If an emerging growth company, indicate by check mark if the registrant has elected not to use the extended transition period for complying with any new or revised financial accounting standards provided pursuant to Section 13(a) of the Exchange Act. ☐
Item 5.02 Departure of Directors or Certain Officers; Election of Directors; Appointment of Certain Officers; Compensatory Arrangements of Certain Officers.

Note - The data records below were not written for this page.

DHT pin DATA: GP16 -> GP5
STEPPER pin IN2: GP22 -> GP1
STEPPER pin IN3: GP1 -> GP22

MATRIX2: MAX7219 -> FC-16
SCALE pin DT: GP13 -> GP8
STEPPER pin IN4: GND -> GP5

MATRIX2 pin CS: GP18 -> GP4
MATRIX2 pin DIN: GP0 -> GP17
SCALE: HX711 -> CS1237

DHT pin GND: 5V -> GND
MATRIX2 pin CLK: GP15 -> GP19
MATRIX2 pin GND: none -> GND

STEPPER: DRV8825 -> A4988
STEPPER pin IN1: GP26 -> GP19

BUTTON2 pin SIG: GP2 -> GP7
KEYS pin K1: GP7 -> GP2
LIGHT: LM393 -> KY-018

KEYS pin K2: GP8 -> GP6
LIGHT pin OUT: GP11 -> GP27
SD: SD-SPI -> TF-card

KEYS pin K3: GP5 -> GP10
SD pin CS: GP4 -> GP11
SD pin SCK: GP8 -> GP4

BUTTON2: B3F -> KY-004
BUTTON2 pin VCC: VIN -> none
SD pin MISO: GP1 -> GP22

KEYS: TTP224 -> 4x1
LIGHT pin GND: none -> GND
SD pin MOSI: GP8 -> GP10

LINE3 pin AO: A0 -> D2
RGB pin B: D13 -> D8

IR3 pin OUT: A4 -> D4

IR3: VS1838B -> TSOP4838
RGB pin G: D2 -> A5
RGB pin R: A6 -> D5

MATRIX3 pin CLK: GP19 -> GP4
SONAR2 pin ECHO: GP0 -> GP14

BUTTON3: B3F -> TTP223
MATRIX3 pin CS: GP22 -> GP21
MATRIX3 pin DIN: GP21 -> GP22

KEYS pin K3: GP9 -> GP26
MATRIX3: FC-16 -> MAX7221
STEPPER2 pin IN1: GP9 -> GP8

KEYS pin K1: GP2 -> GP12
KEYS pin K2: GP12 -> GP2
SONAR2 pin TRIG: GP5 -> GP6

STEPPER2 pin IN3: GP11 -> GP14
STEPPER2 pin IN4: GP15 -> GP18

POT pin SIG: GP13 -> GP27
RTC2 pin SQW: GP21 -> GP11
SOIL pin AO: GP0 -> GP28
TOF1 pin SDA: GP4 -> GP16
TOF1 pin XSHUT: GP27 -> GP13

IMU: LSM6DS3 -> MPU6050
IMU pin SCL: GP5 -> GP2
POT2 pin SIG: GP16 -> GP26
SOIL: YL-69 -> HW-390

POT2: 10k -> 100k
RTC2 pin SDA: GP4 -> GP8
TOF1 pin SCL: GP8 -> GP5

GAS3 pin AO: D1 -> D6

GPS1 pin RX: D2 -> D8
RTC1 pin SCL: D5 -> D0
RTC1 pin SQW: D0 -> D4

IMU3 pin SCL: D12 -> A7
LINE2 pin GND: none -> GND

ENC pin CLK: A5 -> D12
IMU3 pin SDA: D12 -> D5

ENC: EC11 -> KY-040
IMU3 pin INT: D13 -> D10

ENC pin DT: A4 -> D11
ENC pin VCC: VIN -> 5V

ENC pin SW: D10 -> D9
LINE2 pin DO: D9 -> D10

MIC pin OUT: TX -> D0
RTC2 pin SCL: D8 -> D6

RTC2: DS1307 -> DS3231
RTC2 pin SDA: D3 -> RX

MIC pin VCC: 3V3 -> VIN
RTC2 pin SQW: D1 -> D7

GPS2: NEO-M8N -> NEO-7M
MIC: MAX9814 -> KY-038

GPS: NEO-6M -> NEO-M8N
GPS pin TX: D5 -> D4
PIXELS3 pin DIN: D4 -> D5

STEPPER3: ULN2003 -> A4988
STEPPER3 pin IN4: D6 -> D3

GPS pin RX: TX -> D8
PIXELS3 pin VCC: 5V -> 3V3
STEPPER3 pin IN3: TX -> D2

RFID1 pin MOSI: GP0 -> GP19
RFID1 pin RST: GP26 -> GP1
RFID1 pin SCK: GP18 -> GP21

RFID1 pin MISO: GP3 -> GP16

On January 9, 2025, the Compensation Committee of the BWX Technologies, Inc. (the “Company”) Board of Directors approved the grant of 10,000 performance restricted stock units (“PSUs”) to Robb A. LeMasters, Executive Vice President and Chief Financial Officer with a grant date fair value of $1.15 million. The PSUs will cliff vest on or after December 31, 2027, subject to the achievement of the projected financial metrics for compound annual growth rates, or CAGR, for the Company’s revenue, adjusted EBITDA and free cash flow from January 1, 2025 through December 31, 2027 (the “Performance Period”), as well as achievement of the cumulative EBITDA targets for each of the recently announced acquisitions of Aerojet Ordnance Tennessee, Inc. and Kinectrics, Inc. during the Performance Period. Each metric is equally weighted at 20% of the total. The number of PSUs earned will be based on the level of performance achieved during the Performance Period with potential payouts ranging from 0% to 200% on each metric, subject to continued employment through the vesting date. This one-time PSU award is intended to support the long-term retention of Mr. LeMasters and further incentivize long-term shareholder value creation. The terms of the PSU award agreement are consistent with the Company’s prior PSU grant agreement, the form of which is included as Exhibit 10.2 to the Company’s Quarterly Report on Form 10-Q filed with the Securities and Exchange Commission ("SEC") on May 6, 2024 and incorporated herein by reference.
Item 9.01 Financial Statements and Exhibits.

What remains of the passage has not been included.